One of the most contested topics in the world of hot dog appreciation is the subject of frankfurter brands, with the general consensus (which I pretty much agree with) being that the majority of national grocery store brands are pretty awful and generally reinforce negative stereotypes of the frankfurter, while small regional brands are a whole different world of delicious bold flavors not dumbed down for mass consumption. In the last few years a third category of premium hot dog makers has started to emerge, offering "gourmet" or healthier hot dog options, Gilbert's of Wisconsin being a good example of one that does both.
David's Kosher is an interesting new brand that seems to be pushing the "healthy"—or at least "gluten free, uncured, natural"—angle, along with the kosher and regional Chicago angle. These all-beef franks basically taste like a fusion between a New York-style Hebrew National and a milder Chicago Vienna Beef dog. I tested them out with a couple different methods and various levels of toppings.
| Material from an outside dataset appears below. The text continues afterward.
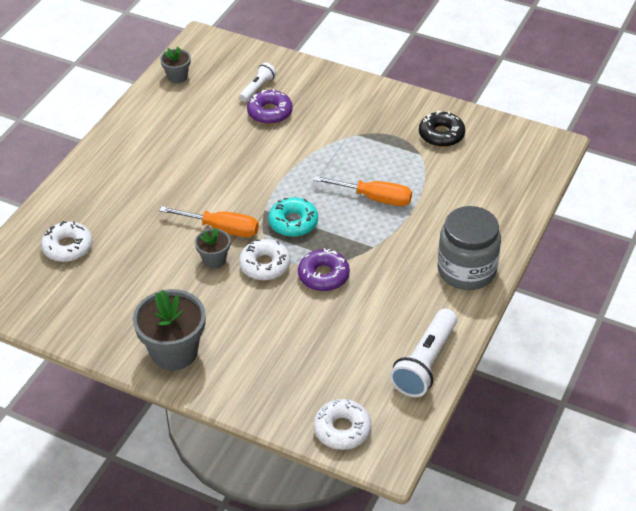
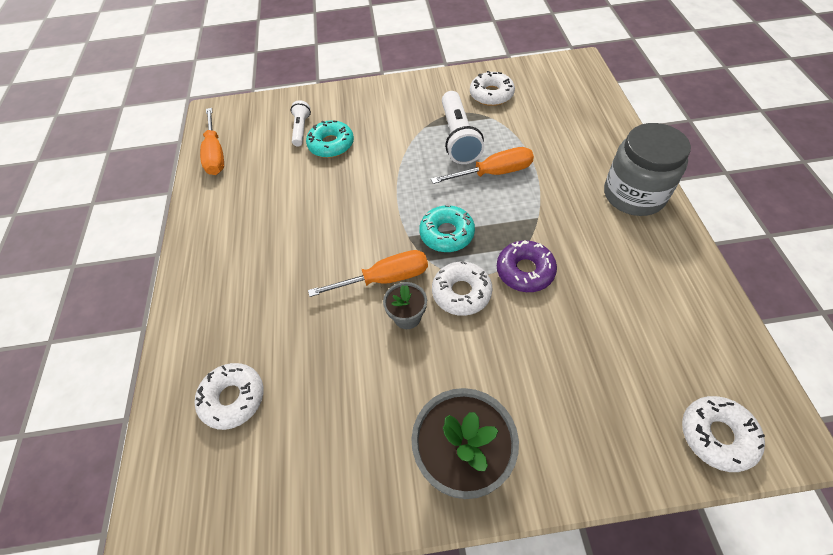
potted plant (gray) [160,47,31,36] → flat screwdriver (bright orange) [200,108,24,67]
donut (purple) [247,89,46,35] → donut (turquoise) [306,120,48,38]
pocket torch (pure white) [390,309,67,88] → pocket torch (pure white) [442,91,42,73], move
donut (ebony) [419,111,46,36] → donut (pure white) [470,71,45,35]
In general it's a decent dog that I would be happy to see in the grocery store. It's a little bit of a bummer that they don't offer a natural casing dog, although whether or not that is possible while remaining kosher is up for debate.
Steamed All-Beef Frank, Plain
As simple as you can get: a steamed frank with nothing on it. It has a similar garlic/paprika flavor and texture to a New York-deli style dog (think Nathan's, Hebrew National) but a bit milder.
All-Beef Frank, Pan-Fried with Mustard
The same dog, shallow-fried in an iron skillet. Frying in some oil really brings out the flavor of these dogs; it's hard to believe it's the same thing I tasted in the last photo. With a squirt of mustard we're really getting into good hot dog territory.
Steamed Frank, Chicago-Style
Since these hot dogs are from Chicago, I thought I'd try them out dressed Chicago-style, with tomato, pickles, onions, sport peppers, and neon green relish—everything but the celery salt and the poppy seed bun. It was a little hard to taste the dog under all that stuff, but it definitely wasn't very far off from what I've had in Chicago.
Pan-Fried Frank, Chicago-Style
Again, a totally different dog when pan-fried (I would assume also terrific grilled). You could really taste the spice of the dog even through all these toppings. Definitely the recommended way to go with these dogs.
I was surprised to actually like a steamed dog more than a fried one when topped with warm kraut and brown mustard. The subtle texture and taste just made sense with the kraut in that Jewish deli/side of pickles and celery soda sort of way.
Pan-Fried All Beef Frank, Pickle and Mustard
Last but not least, pretty much my favorite way to eat a hot dog: cooked in butter and topped with a pickle spear, a handful of raw chopped onions, and yellow mustard on a well-toasted bun. David's Kosher Frank is almost perfect for this style—just the right amount of acidic toppings to complement rather than bury the flavor of the dog.